Reneging on Retail: Traditional Shopping Centers’ Future Looks Bleak

Last year, Mortgage Observer and others reported that lenders and investors had turned their eye to a new belle of the ball: retail. As the multifamily sector became overly competitive, many looked to the next most stable asset class and in their minds retail was that.

But that was before the bankruptcies of major retailers, such as RadioShack, that anchor a certain strata of shopping center. Following financial troubles for both J.C. Penney and Sears, malls across the nation have been met with foreboding appraisal reductions. Two major shopping centers— Indian River Mall & Commons, in Vero Beach, Fla., and Village at Main Street Shopping Center, near Portland, Ore.—fell into special servicing this week alone, according to data from Trepp.

The Sierra Vista mall, in suburban Fresno, Calif., was issued an appraisal reduction, from to $40 million, according to Trepp, while the Newburgh Mall, a 388,000-foot facility near Poughkeepsie, in Newburgh, N. Y., got the same treatment, its appraised value slumping to $26 million. That loan is already REO, having not been paid since 2012. The balance on its outstanding 2005 interest-only CMBS loan is $31 million at the moment.

The news on Sierra Vista is even grimmer—its appraised value now sits at $40 million, with a $77 million balance on its 2006 CMBS loan made by Deutsche Bank. It has been REO since August of 2013, the Trepp data show.
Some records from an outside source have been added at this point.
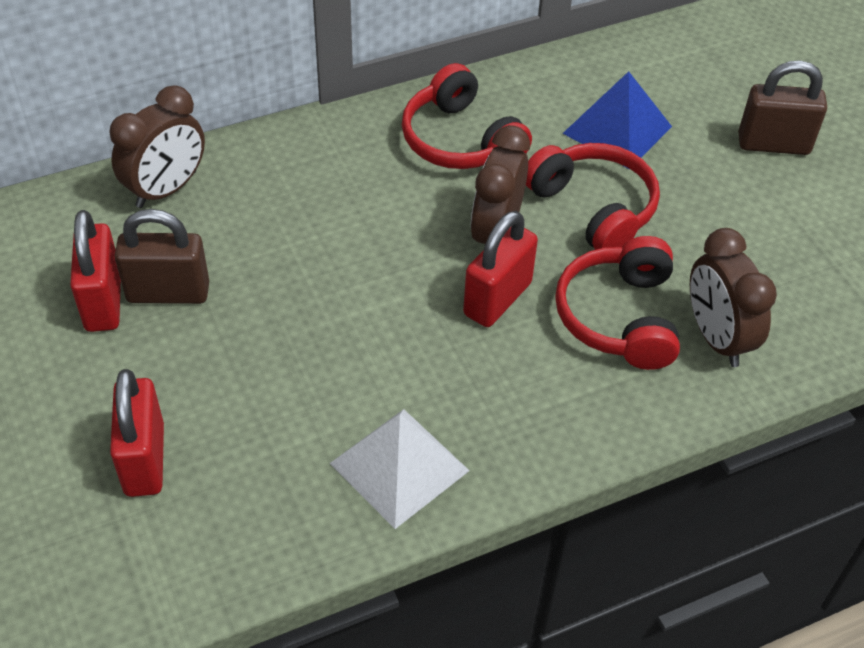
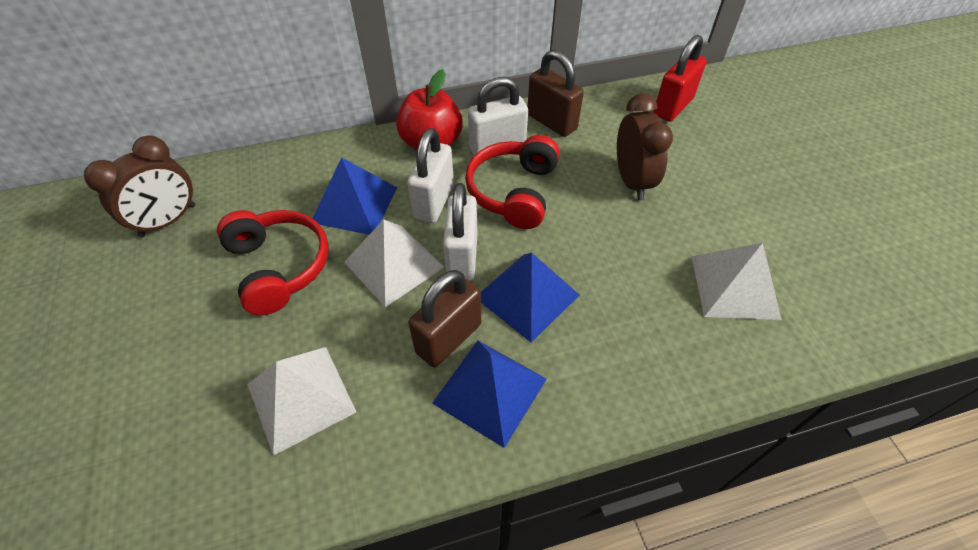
blue pyramid: 1 -> 3
brown clock: 3 -> 2
red apple: 0 -> 1
red headphones: 3 -> 2
red padlock: 3 -> 1
white padlock: 0 -> 3
white pyramid: 1 -> 3

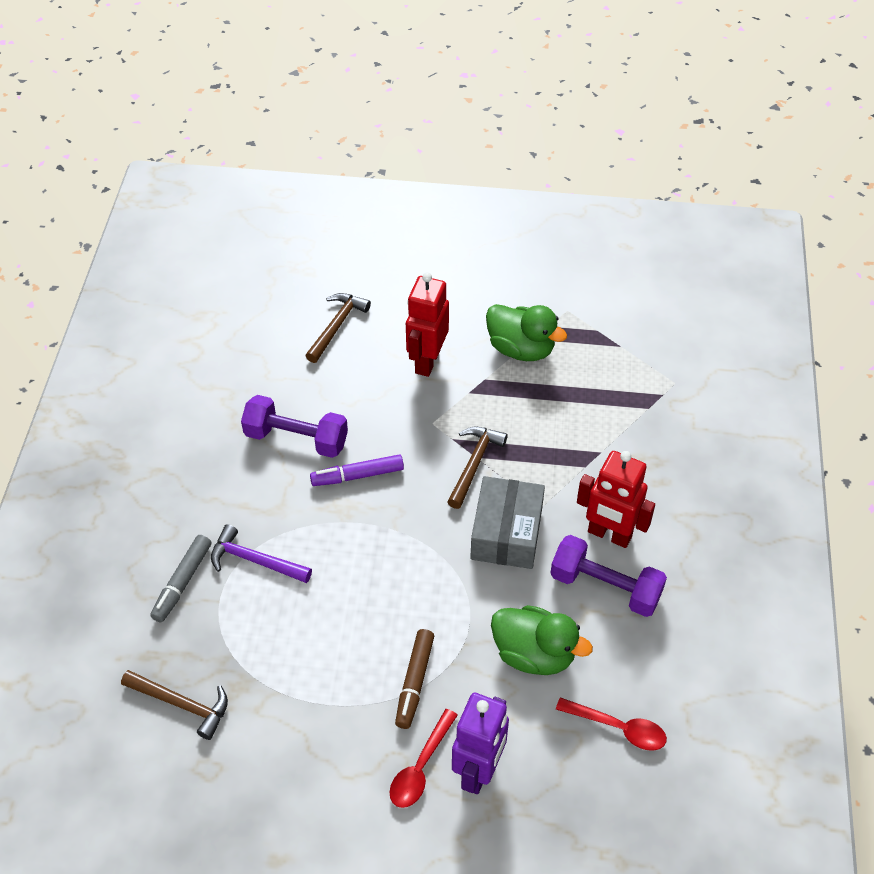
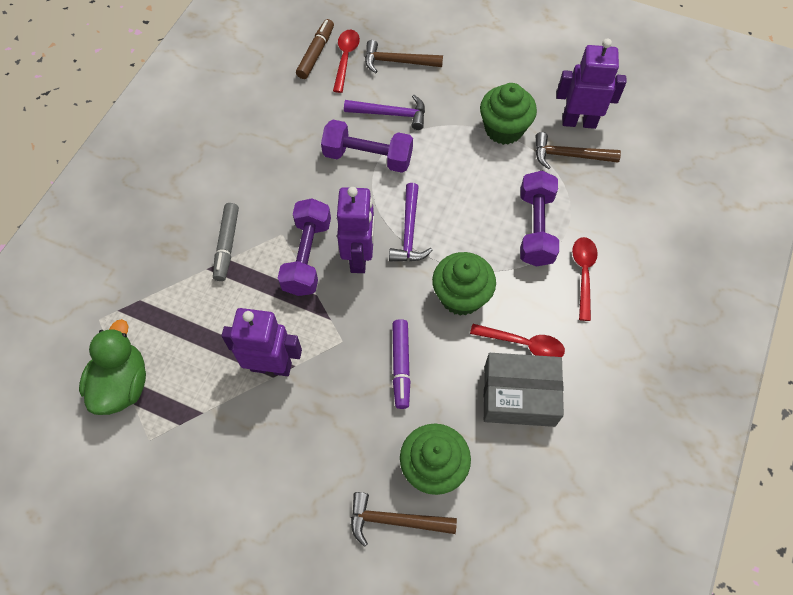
green cupcake: 0 -> 3
green duck: 2 -> 1
purple dumbbell: 2 -> 3
purple hammer: 1 -> 2
purple robot: 1 -> 3
red robot: 2 -> 0
red spoon: 2 -> 3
Both malls feature Sears, which accelerated plans to close stores across the nation in December and are thought to be filing for bankruptcy soon, as an anchor, while the Newburgh mall also has Office Depot, which has struggled since acquiring its limping competitor Office Max in 2013, as a junior anchor.

And as CMBS loans from 10 years ago come due on some of these assets—once the heart of suburban culture—they are increasingly being sent to servicer. As a large number of maturities come due in the next three years, this seems set to increase, sources tell Mortgage Observer.

Indeed, a panelist earlier this week at CREFC’s High Yield and Distressed Realty Assets Summit, held at the New York Athletic Club, lamented the unwillingness of even CMBS lenders—who generally have more appetite for risk—to refinance malls with J.C. Penney or Sears stores. The panelist, a well-placed executive with a major non-bank CMBS lender, said even malls with anchor tenants that aren’t explicitly in financial trouble, but seem past their prime, like Barnes & Noble, are not financeable.

“I don’t know when the last time was that I was in a book store,” the panelist said.